There were more police cars coming down Calea Victoriei, their sirens dopplering up and down the scale, lights flashing. Kate turned down Stirbei Voda and ran back the way she and Lucian had driven. Some of the people along the street here were pressing toward the plaza, but others were fleeing as they saw the miners out of control. Kate glanced back and saw one of the big men in gray overalls charging down the street toward an older woman trying to move quickly just behind Kate.
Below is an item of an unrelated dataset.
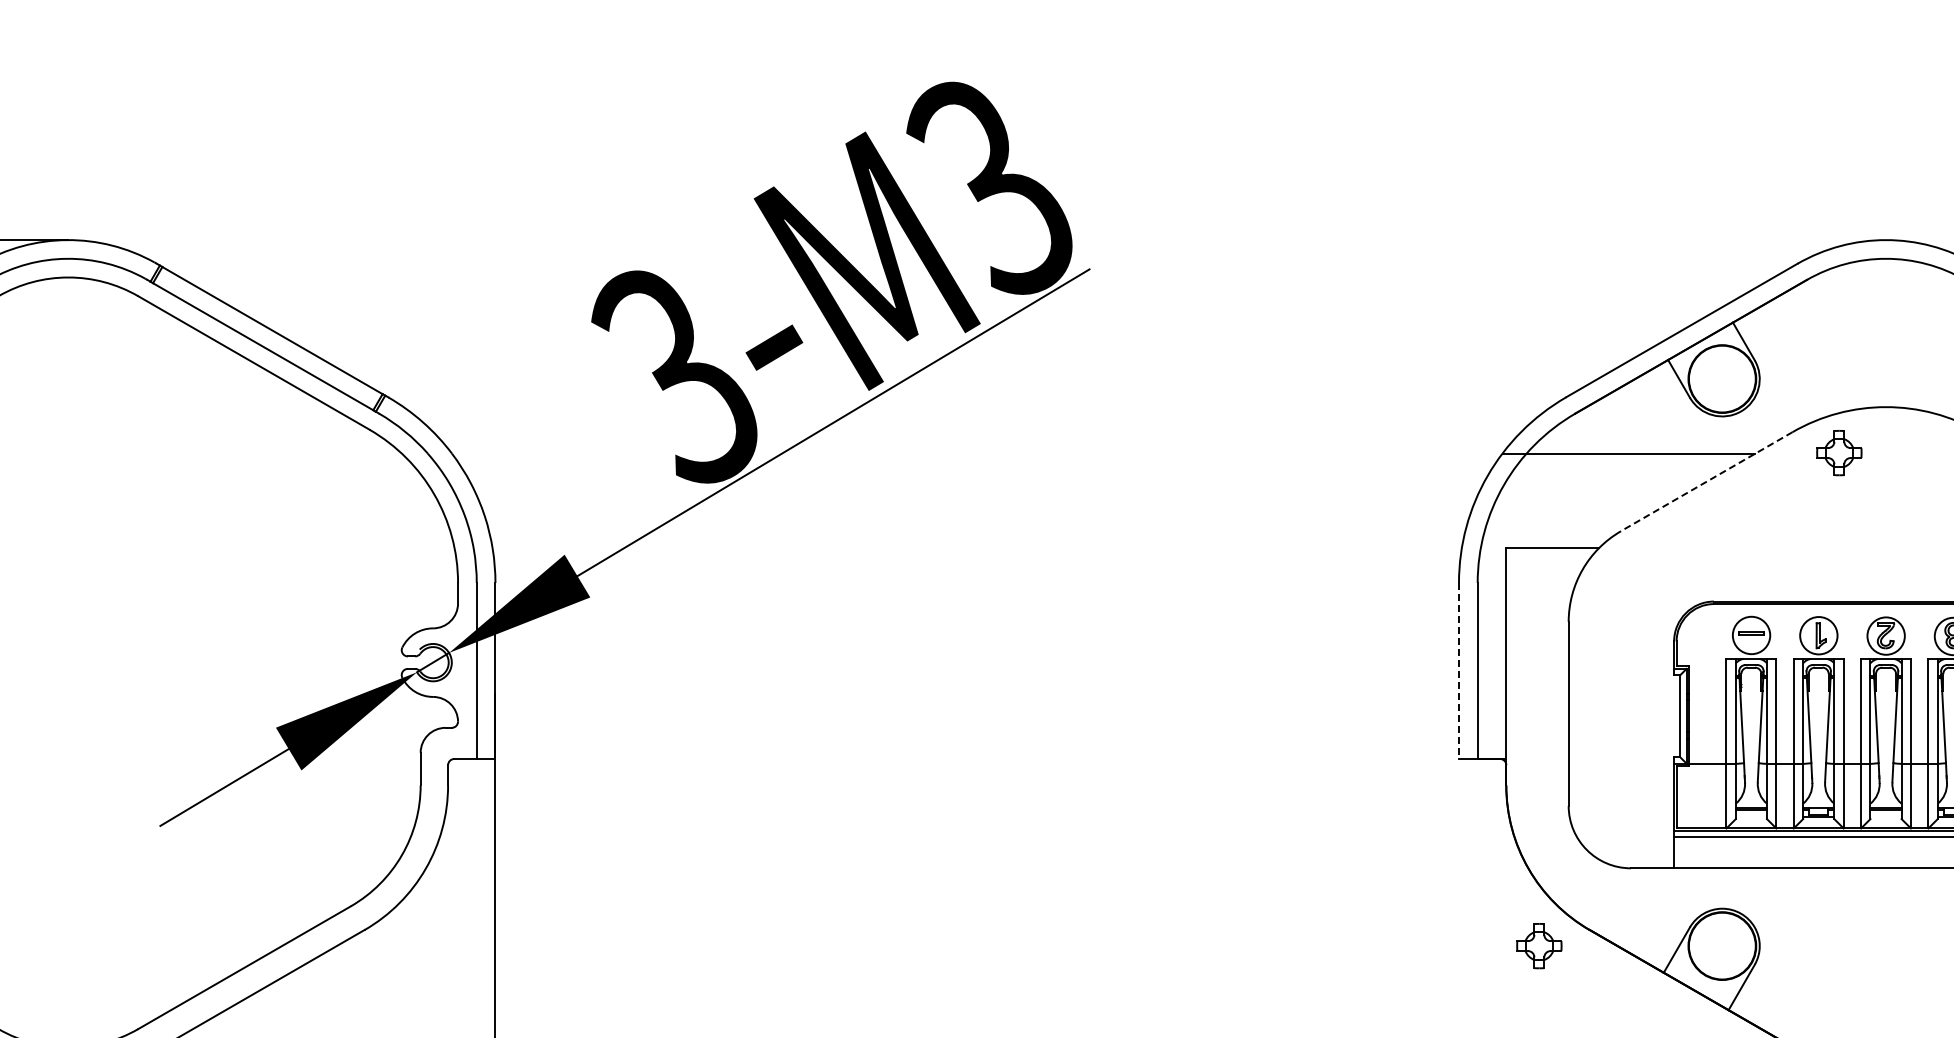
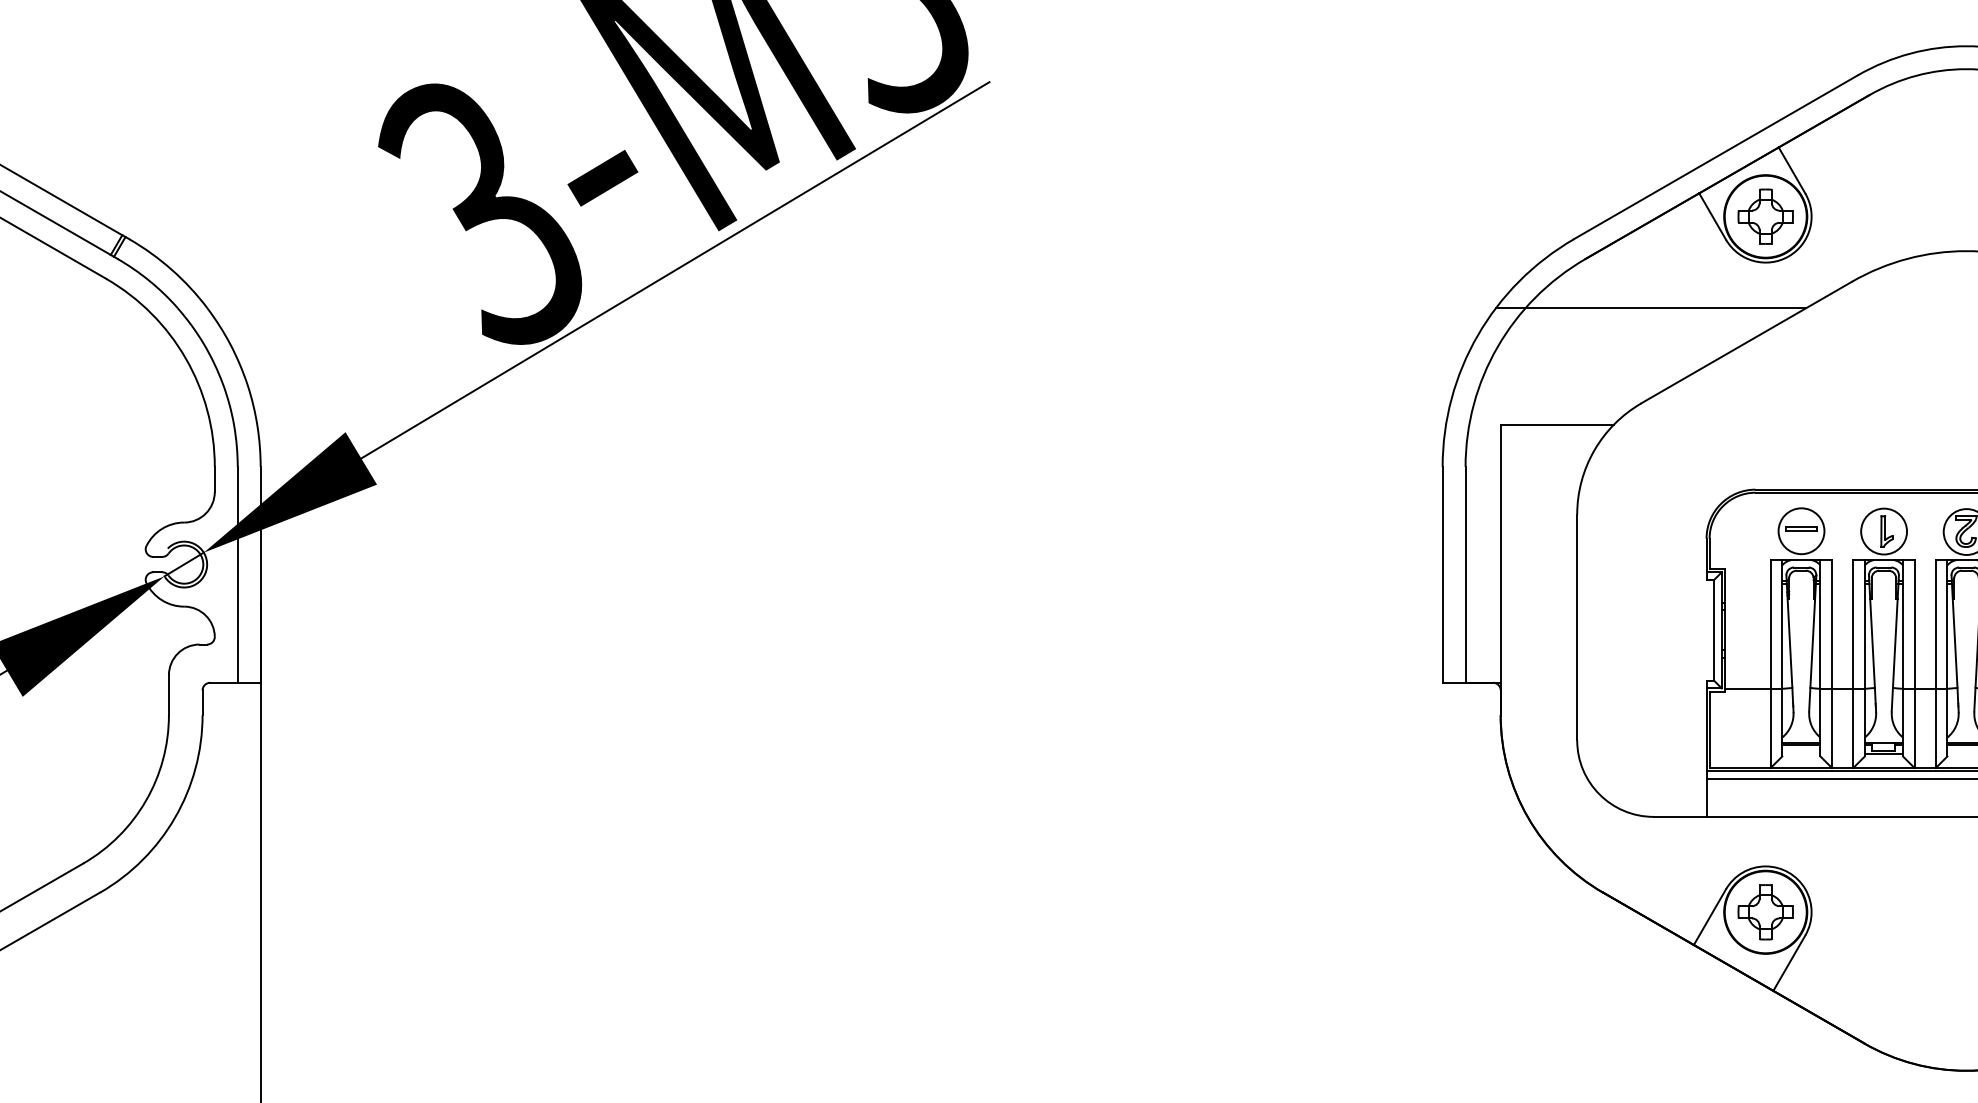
part: (1839, 453) -> (1765, 217), moved
line: (1706, 481) -> (1746, 342), dashed -> solid
line: (1458, 671) -> (1442, 575), dashed -> solid
part: (1539, 946) -> (1765, 912), moved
The woman still clutched a placard to her chest that read FREEDOM in both English and Romanian.

Kate knew that the “miners” were often Securitate agents whom the new government used to terrorize the opposition just as Ceausescu had; and many of the miners were actually miners, brutal thugs who still toed the Communist and neo-Fascist party lines and were brought into the city as shock troops. They obviously enjoyed their work.

The miner rushing behind Kate grasped the older woman by the collar, threw her up against an iron fence, and began beating her with a thick wooden dowel. The woman screamed. Kate paused, knew that it was insanity to intervene, and then crouched between two parked cars to fumble in her big bag. Frightened pedestrians rushed past on the sidewalk and street, but no one stopped to help the woman being beaten. She had slumped against the fence now, but the miner had set his legs wide and was methodically clubbing her to the pavement.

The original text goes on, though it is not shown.